# My Dog



## Claire1978 (Aug 4, 2007)

Diesal,my 5 year old neutered male Staffordshire Bull terrier


----------



## Deutschherper (Aug 4, 2007)

Black + staffordshires is a great combonation  .


----------



## ThorEH (Aug 5, 2007)

And heres my english bull terrier, with my 2 year old niece...


----------



## robo mantis (Aug 5, 2007)

hmm Those remind me of pitbulls :roll:


----------



## ThorEH (Aug 5, 2007)

> hmm Those remind me of pitbulls :roll:


Hope you're refering to the black dog on the top then... because the English bull terrier is far from a PitBull, which is much more evident when you se it's profile..


----------



## Asa (Aug 5, 2007)

They're monsters!! He heh.


----------



## ThorEH (Aug 5, 2007)

> They're monsters!! He heh.


Yeah, such as "all" christians through history


----------



## Asa (Aug 6, 2007)

> > They're monsters!! He heh.
> 
> 
> Yeah, such as "all" christians through history


Pardon? :?


----------



## robo mantis (Aug 6, 2007)

I don't see any good explaination of an explosion either!


----------



## Deutschherper (Aug 6, 2007)

> > They're monsters!! He heh.
> 
> 
> Yeah, such as "all" christians through history


What? :?


----------



## ThorEH (Aug 6, 2007)

Relax, just a joke.

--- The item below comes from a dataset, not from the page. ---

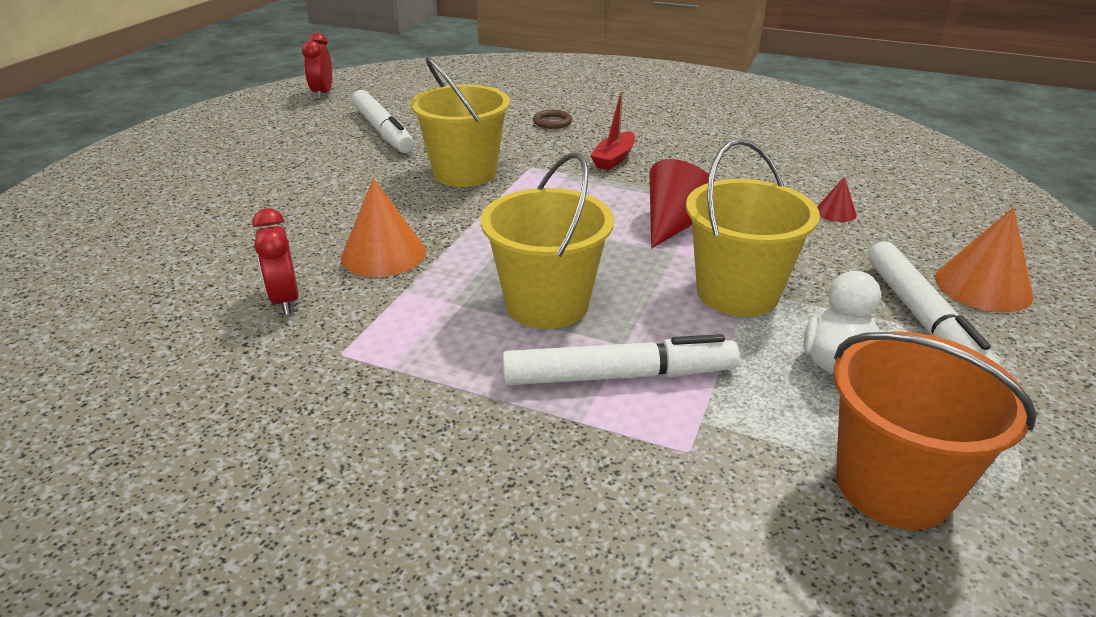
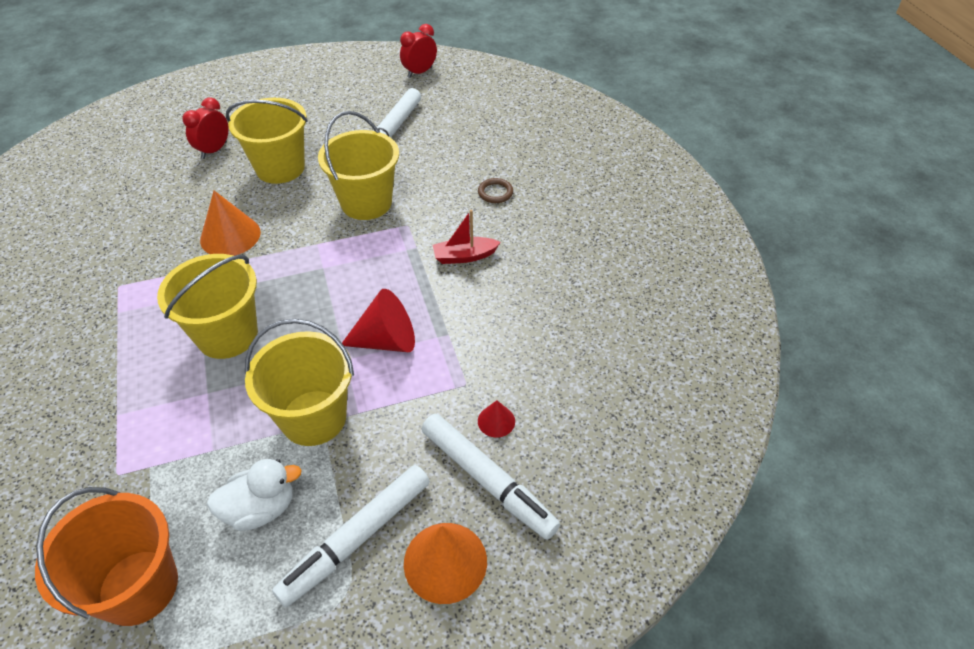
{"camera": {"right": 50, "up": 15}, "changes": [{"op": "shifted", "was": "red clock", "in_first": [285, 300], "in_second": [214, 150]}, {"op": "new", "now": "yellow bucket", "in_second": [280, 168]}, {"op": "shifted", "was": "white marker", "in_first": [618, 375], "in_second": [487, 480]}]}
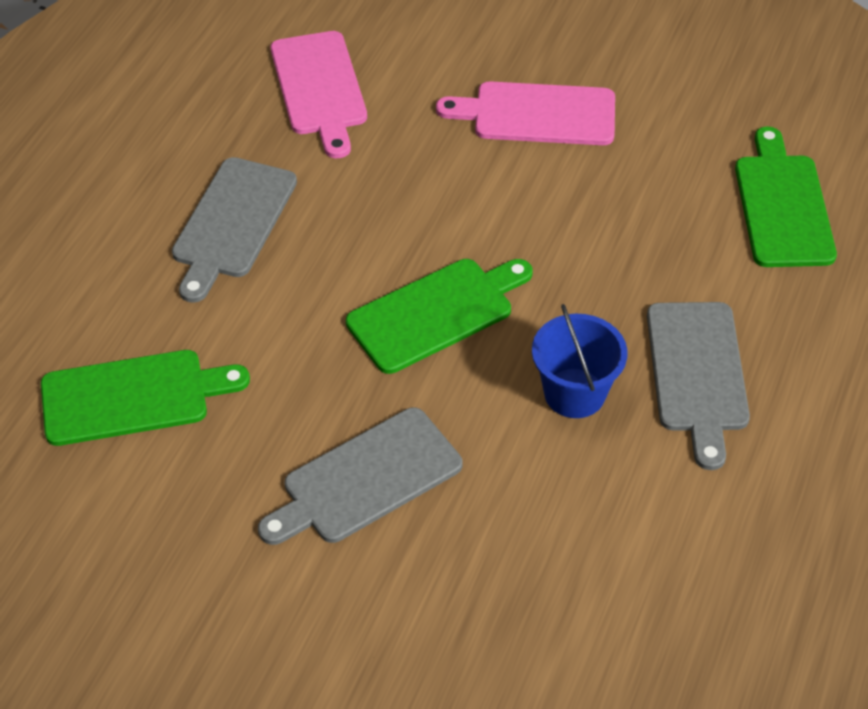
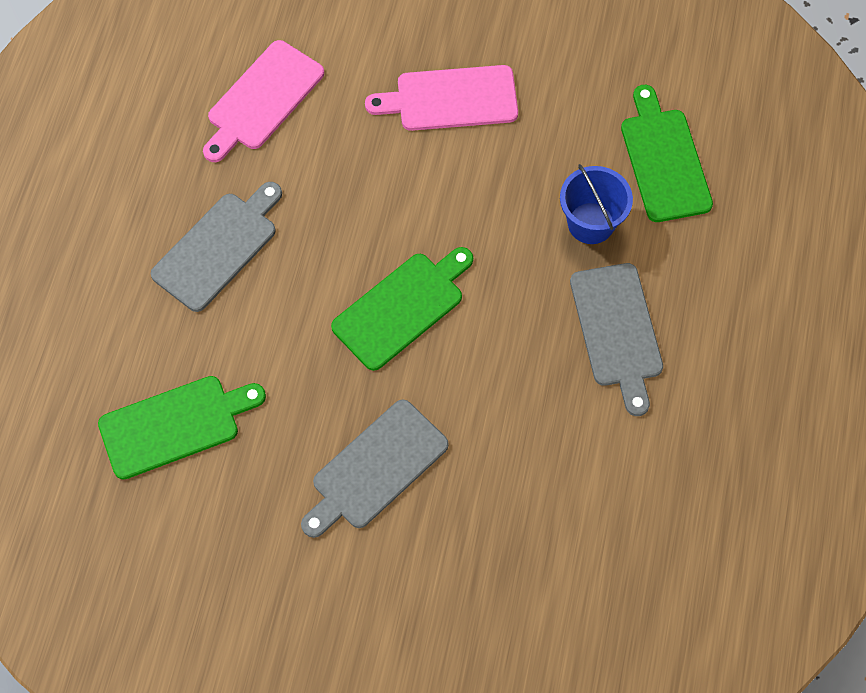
{"camera": {"right": -10, "up": 15}, "changes": [{"op": "rotated", "was": "grey cutting board", "in_first": [232, 223], "in_second": [218, 247], "clockwise": -150}, {"op": "rotated", "was": "pink cutting board", "in_first": [319, 88], "in_second": [262, 99], "clockwise": 60}, {"op": "shifted", "was": "blue bucket", "in_first": [574, 393], "in_second": [591, 223]}]}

She referred to our dogs as monsters.. They're not


----------



## Deutschherper (Aug 6, 2007)

> Relax, just a joke. She referred to our dogs as monsters.. They're not


She???


----------



## Asa (Aug 6, 2007)

> > Relax, just a joke. She referred to our dogs as monsters.. They're not
> 
> 
> She???


Hush.

I'm a he ThorEH :lol:


----------



## ThorEH (Aug 7, 2007)

And I'm foreign  

Sorry about that, it's just that Asa for me is a very, very feminin name


----------